Aujourd'hui l'éléphant est l'ami de l'homme au point que ce dernier (qui n'est pas la moitié d'un con) le dépouille de ses défenses pour se tailler des coupe-papiers (à l'heure du courrier électronique c'est du dernier cri). Ce dernier (l'homme, toujours lui) aime à fréquenter la grosse bête pataude surtout dans sa version rose au sortir de soirées arrosées quand la maréchaussée brandit son ballon et que lui (l'homme, encore lui) déboit dans le fossé ce qu'il a ingurgité au bar. Dans l'éventail de ses qualités, n'oublions pas que l'éléphant s'envole parfois comme Jumbo, c'est dire l'étendu de ses capacités.
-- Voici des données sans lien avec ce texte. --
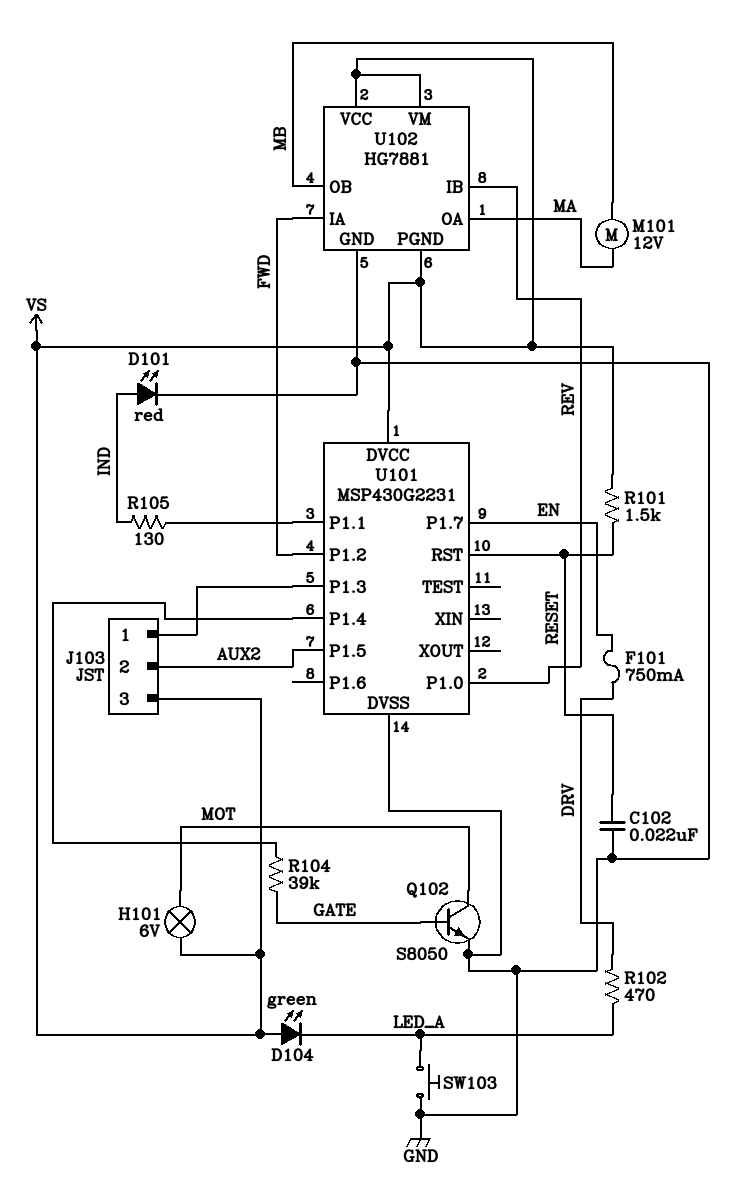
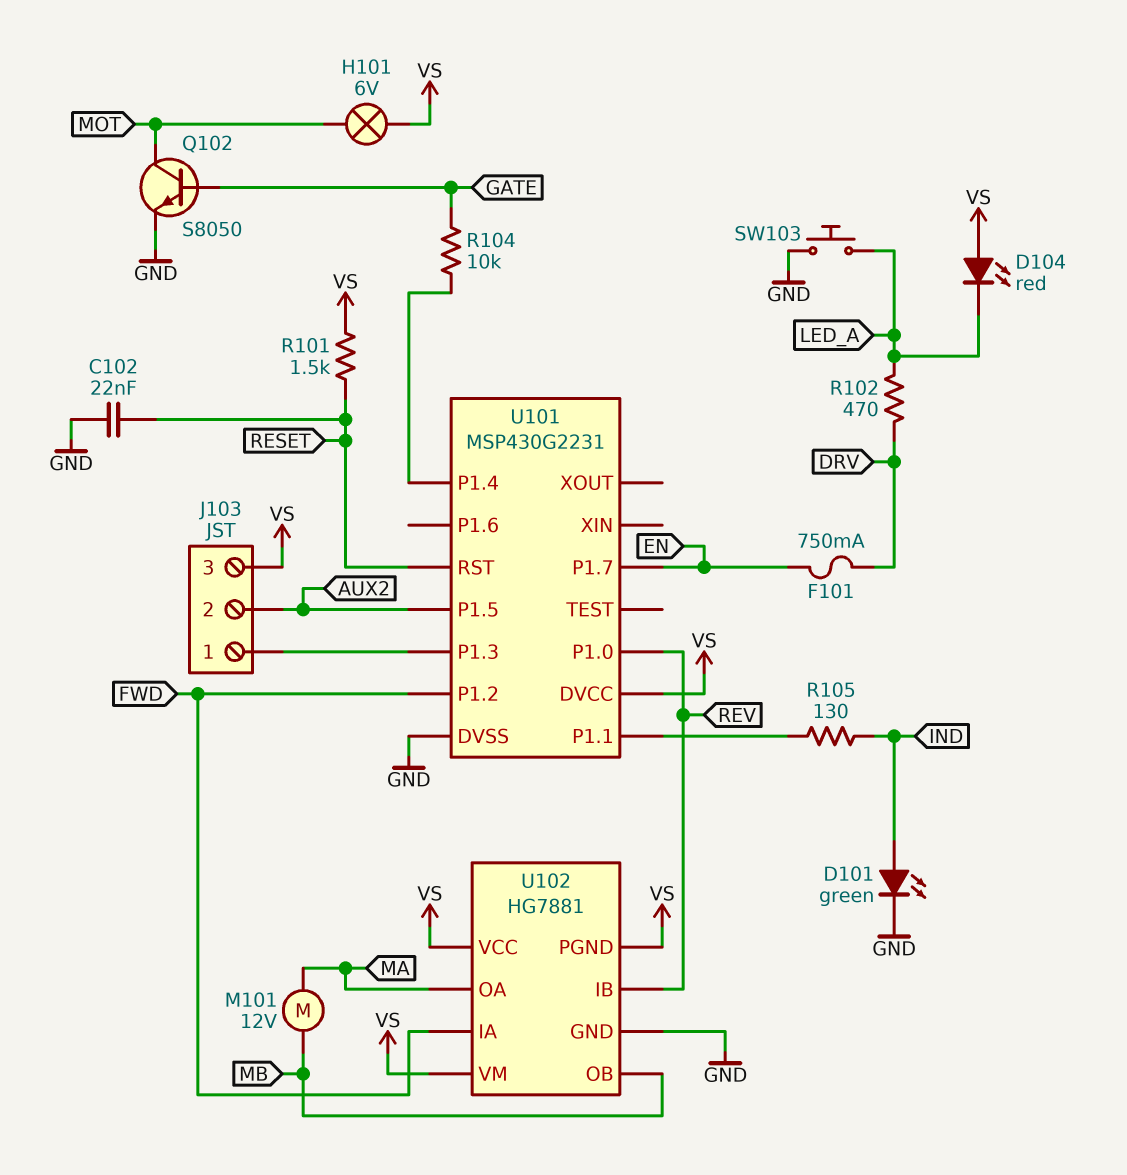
D101: LED red (A IND, K GND) -> LED green (A IND, K GND)
D104: LED green (A VS, K LED_A) -> LED red (A VS, K LED_A)
R104: 39k (GATE, U101/P1.4) -> 10k (GATE, U101/P1.4)

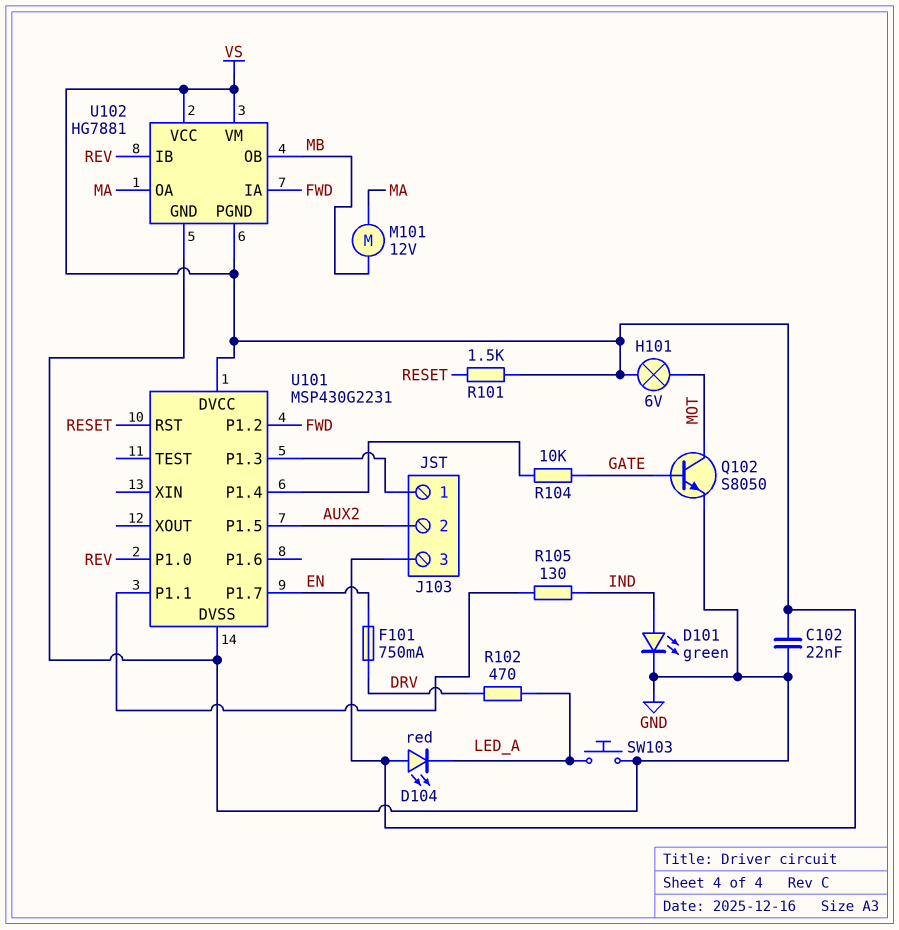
C102: 22nF (GND, RESET) -> 22nF (GND, VS)

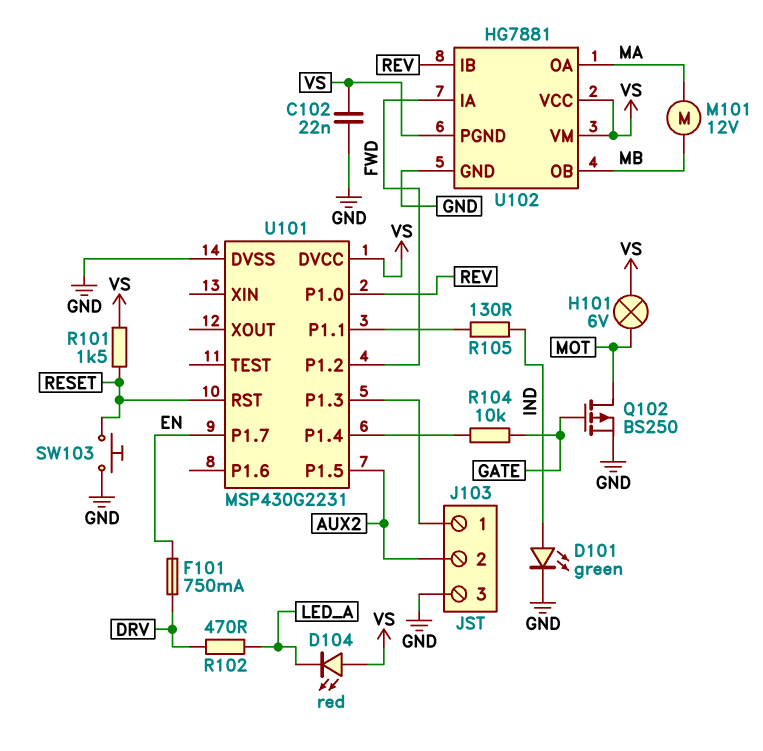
J103 pin 3: VS -> GND
Q102: NPN S8050 (B GATE, C MOT, E GND) -> PMOS BS250 (G GATE, D MOT, S GND)
SW103: button (GND, LED_A) -> button (GND, RESET)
Ainsi l'éléphant est l'animal moderne par excellence et nonobstant sa taille qui lui empêche d'emprunter le fils du téléphone aisément (on sait de source sûre qu'il reste parfois coincé dans les minuscules téléphones portables) il vit normalement et a rendez-vous avec sa belle éléphante le samedi soir en discothèque.
Babar a un rapport troublant avec l'internet par les symboles qu'il propose, taille des oreilles, longueur du nez et surtout à travers sa qualité la plus évidente : la mémoire.
L'autre : immense, enchevêtré, filandreux avec d'interminables ramifications, de longs câbles torsadés, des fibres optiques si grandes qu'on n'en voit pas le bout et surtout des millions de virus, si ce n'est des milliards, qui circulent sans que personne ne puisse intervenir, virus qui se baladent en toute liberté et infectent PC sur PC, c'est l'internet (dont la majuscule est tombé avec l'arrivée de l'argent roi et de sa monarchie absolue de droit dollars) construit par l'araignée. Internet (les règles de la ponctuation ont positionné la majuscule à l'insu de l'auteur) vient de loin, il vient du téléphone, du minitel, il vient de la poste et la pony-express, il est l'aboutissement d'une longue histoire des communications, du transport des informations et du désir d'aller toujours plus vite et plus loin sans se fatiguer les pieds. L'internet comme l'éléphant peut se voir en rose, il peut également s'envoler et quand l'internaute tombe sur l'insupportable message «404 not found» il a heureusement le temps d'aller pisser. L'internet va-t-il visiter discrètement le soir l'internet de l'autre sexe pour lui proposer la botte ? Rien n'est moins sûr, il faudrait déjà qu'il détermine son propre sexe, ou que les surfeurs le devinent à travers leurs expériences intimes !
L'araignée (mygale, ça vous rappelle quelque chose !) file son fil et l'internaute gigote sur la toile : belle relation SM qui voit un être normal omnivore, honnête, droitier, un mammifère bipède attiré par le parfum mystérieux des fibres tissées. Relation spéciale qui le voit rester coller au milieu de la toile, emberlificoté jusqu'au «coût» dans les innombrables ramifications hypermnésiques.